The guidelines have been categorised into the following sections:

Irregular National Savings Scheme (NSS) accounts
NSS-87 Accounts

Accounts opened before and after April 2, 1990

Before April 2, 1990: The first account will earn the current scheme rate and the second will earn the current Post Office Savings Account (POSA) rate plus 2 per cent of the balance. Beginning October 1, 2024, both accounts will receive zero per cent interest.

After April 2, 1990: The first account will earn the current scheme rate and the second will earn the current POSA rate. Beginning October 1, both accounts will receive zero per cent interest.

If someone has more than two accounts, no interest will be paid; however, the principal amount will be returned.

Public Provident Fund (PPF) accounts opened under a minor's name
Post Office Savings Account (POSA) interest will be paid for such irregular accounts until the individual who is minor becomes eligible for opening of account, that is, when the individual attains 18 years of age. Thereafter, the applicable interest rate will be paid.

Maturity period for such accounts will be calculated from the date the minor becomes an adult, that is, the date from which the individual becomes eligible to open the account.

Multiple PPF accounts
If the total deposits across accounts remain within the annual limit, the primary account will earn interest at the prevailing scheme rate. Any balances in secondary accounts will be combined with the primary account. Any excess deposits beyond the limit will be refunded without earning any interest. More than two additional accounts will earn 0 per cent interest from their opening dates.

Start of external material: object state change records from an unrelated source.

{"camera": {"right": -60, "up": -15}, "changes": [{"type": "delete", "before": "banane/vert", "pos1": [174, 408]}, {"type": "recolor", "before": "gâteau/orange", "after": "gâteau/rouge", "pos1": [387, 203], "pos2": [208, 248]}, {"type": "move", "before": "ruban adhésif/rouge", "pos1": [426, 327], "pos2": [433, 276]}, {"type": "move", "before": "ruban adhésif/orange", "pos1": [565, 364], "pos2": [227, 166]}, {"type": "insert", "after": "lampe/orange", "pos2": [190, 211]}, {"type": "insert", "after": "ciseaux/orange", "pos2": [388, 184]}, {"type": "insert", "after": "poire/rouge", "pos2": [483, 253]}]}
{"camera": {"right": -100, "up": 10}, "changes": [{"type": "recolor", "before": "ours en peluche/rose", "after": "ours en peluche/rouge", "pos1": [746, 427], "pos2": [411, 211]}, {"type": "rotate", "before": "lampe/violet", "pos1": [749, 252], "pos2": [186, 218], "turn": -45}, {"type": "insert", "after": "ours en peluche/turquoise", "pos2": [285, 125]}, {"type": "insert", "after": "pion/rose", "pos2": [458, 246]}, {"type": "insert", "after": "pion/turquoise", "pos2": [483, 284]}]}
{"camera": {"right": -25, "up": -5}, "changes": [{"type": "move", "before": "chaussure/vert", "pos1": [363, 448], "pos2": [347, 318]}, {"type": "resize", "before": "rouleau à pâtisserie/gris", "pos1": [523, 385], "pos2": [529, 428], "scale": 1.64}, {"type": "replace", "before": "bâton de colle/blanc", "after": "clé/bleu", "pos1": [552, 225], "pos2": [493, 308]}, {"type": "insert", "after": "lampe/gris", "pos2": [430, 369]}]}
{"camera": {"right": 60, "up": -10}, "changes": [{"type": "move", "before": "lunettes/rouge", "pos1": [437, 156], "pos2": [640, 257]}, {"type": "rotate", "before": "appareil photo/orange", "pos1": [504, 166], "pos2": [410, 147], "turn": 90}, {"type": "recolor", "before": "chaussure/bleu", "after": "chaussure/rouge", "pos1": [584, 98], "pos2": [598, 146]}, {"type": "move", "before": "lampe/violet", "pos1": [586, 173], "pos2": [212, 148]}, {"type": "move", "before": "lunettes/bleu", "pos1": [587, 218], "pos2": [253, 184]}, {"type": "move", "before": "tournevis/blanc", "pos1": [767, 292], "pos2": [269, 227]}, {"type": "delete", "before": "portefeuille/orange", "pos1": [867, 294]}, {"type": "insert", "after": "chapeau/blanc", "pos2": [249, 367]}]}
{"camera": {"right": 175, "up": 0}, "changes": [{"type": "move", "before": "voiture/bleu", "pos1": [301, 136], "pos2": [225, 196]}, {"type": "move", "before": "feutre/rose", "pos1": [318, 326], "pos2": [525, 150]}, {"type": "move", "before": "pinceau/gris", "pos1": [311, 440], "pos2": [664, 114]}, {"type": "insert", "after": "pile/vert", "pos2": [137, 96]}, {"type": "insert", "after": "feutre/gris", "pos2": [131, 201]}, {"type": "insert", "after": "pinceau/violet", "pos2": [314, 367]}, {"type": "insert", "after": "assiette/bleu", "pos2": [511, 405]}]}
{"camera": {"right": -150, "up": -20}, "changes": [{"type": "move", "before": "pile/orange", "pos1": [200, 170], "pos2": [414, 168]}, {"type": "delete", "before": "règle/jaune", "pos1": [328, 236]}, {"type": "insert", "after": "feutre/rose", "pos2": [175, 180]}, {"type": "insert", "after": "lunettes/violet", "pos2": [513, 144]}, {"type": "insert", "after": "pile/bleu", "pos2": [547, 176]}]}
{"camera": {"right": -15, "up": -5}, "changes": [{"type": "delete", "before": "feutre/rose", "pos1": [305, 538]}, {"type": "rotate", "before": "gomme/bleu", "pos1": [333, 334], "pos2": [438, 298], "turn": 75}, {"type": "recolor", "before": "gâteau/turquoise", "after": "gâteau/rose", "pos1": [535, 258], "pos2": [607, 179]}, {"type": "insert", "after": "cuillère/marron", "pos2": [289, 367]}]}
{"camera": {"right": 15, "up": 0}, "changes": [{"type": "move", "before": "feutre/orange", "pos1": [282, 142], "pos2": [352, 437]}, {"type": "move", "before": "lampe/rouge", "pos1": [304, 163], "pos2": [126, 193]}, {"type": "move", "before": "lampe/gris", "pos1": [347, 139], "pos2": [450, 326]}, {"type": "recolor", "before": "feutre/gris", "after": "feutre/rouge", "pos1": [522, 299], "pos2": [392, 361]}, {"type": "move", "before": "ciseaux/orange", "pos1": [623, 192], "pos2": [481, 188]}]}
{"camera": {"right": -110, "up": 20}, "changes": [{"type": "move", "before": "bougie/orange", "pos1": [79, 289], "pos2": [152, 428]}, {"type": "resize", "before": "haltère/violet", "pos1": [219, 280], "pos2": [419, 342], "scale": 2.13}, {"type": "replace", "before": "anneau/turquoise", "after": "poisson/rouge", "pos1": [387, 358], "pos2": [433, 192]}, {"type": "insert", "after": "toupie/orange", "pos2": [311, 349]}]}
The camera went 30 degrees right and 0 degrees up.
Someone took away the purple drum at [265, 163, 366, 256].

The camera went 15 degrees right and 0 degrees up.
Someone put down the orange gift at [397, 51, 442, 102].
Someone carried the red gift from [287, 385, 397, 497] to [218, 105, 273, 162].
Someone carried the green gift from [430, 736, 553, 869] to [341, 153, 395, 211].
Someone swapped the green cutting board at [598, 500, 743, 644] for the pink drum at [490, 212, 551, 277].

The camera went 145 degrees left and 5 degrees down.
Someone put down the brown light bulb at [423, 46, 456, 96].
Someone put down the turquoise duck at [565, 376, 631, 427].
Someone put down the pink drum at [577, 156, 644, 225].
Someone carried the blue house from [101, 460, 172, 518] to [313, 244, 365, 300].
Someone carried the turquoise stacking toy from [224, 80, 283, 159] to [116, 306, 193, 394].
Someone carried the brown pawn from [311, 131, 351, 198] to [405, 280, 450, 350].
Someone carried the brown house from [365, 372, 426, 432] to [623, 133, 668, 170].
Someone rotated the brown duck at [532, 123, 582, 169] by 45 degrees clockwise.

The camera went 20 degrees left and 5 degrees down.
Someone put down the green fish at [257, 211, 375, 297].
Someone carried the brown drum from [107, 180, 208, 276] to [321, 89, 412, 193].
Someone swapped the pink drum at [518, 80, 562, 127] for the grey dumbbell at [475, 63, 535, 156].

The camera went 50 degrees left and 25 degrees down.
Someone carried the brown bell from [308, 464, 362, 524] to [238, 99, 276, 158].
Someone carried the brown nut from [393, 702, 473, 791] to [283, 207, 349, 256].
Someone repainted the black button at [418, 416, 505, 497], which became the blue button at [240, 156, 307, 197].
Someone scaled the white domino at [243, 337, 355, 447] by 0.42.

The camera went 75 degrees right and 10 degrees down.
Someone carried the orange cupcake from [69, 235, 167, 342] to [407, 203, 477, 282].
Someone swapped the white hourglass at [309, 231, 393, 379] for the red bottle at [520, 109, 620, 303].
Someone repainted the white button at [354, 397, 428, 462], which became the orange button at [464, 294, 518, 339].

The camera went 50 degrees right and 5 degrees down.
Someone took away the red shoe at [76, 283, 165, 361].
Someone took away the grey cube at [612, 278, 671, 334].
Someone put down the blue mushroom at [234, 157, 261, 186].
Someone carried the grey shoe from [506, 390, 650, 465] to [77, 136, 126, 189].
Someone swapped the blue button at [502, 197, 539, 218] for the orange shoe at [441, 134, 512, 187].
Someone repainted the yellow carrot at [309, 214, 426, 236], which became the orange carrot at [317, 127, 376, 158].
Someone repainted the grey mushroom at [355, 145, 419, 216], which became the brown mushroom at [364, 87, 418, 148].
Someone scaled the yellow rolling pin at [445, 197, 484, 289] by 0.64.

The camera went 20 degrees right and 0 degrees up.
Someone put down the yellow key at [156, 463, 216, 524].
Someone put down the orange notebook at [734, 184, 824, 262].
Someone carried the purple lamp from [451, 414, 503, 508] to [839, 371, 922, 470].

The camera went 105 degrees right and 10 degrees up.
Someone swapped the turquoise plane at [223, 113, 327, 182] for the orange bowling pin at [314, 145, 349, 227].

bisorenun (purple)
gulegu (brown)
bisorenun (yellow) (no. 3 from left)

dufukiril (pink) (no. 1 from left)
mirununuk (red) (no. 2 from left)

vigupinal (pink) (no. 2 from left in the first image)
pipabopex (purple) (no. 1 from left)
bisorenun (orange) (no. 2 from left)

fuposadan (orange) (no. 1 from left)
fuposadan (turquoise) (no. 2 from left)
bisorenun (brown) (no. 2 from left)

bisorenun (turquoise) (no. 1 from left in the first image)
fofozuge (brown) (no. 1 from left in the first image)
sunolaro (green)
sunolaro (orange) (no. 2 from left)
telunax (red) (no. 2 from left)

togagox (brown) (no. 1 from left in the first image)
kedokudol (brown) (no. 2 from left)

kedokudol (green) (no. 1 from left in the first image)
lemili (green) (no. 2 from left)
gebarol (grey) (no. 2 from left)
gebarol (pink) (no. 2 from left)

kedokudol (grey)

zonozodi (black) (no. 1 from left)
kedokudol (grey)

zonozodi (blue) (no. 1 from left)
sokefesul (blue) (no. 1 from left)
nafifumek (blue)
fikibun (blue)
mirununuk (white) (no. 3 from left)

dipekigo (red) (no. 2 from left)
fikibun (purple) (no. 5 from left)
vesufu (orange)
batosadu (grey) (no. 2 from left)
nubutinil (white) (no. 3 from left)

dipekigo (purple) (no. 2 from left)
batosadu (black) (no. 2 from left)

Extension of a PPF account by a Non-Resident Indian (NRI)
For NRI PPF accounts opened under the Public Provident Fund Scheme (PPF), 1968, where Form H did not explicitly request the residency status of the account holder, the POSA interest rate will apply to Indian citizens who became NRIs during the account's tenure until 30th September 2024. After this date, these accounts will earn zero interest.

Regularisation of Sukanya Samriddhi Account (SSA) initiated by grandparents instead of guardians.
In case of accounts opened under the guardianship of grandparents (who are other than legal guardians), the guardianship shall be transferred to a person entitled under the law in force, that is, to the natural guardian (alive parents) or Legal Guardian.

If more than two accounts are opened in a family in violation of Para 3 of Sukanya Samriddhi Account Scheme, 2019, then the irregular accounts shall be closed by treating it as an account opened in contravention to the scheme guidelines.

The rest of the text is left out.